Upcycling CO<sub>2</sub> and PET Waste: Ampere-Level Formate Electrosynthesis in an Integrated Electrolyzer.

Abstract

The rising accumulation of poly(ethylene terephthalate) (PET) waste and atmospheric CO₂ presents serious environmental and health challenges. Herein, we introduce a novel strategy for the simultaneous electrochemical upcycling of PET and CO₂ in a single integrated electrolyzer, enabling ampere-level coproduction of formate. Leveraging careful electrode design of three-dimensional Ni foam at the anode for ethylene glycol (EG, derived from PET hydrolysis) electrolysis, formate formation at 1.2 A cm^-2 was achieved─outperforming all reported performances for non-noble metal catalysts. A Bi₂O₂CO₃-based gas diffusion electrode (GDE) enabled the selective reduction of CO₂ (CO₂RR) to formate at the cathode. By prioritizing enhanced reactant transport and electrode architecture beyond catalyst discovery, this integrated system achieved 100 h of stable operation at 0.50 A cm^-2 with Faradaic efficiencies of 93.7% (anode) and 86.0% (cathode).

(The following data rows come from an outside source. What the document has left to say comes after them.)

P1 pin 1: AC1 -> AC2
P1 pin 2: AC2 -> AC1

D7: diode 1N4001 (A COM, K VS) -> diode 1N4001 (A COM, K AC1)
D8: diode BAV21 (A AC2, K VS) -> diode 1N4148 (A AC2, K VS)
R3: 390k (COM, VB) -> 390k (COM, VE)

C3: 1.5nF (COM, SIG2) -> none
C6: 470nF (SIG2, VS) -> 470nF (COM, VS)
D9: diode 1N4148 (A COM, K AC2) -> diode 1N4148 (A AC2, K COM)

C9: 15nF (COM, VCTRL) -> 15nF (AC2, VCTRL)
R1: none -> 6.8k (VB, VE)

Superior energy efficiency was achieved in the proposed membrane-free electrolyzer, with a cell voltage of 2.91 V at 1.0 A cm^-2, reducing the input energy by 65% to ca. 0.1 kWh mol^-1. This study highlights the critical role of anodic reaction choices and electrode engineering strategies in developing integrated electrolyzers with superior performance metrics.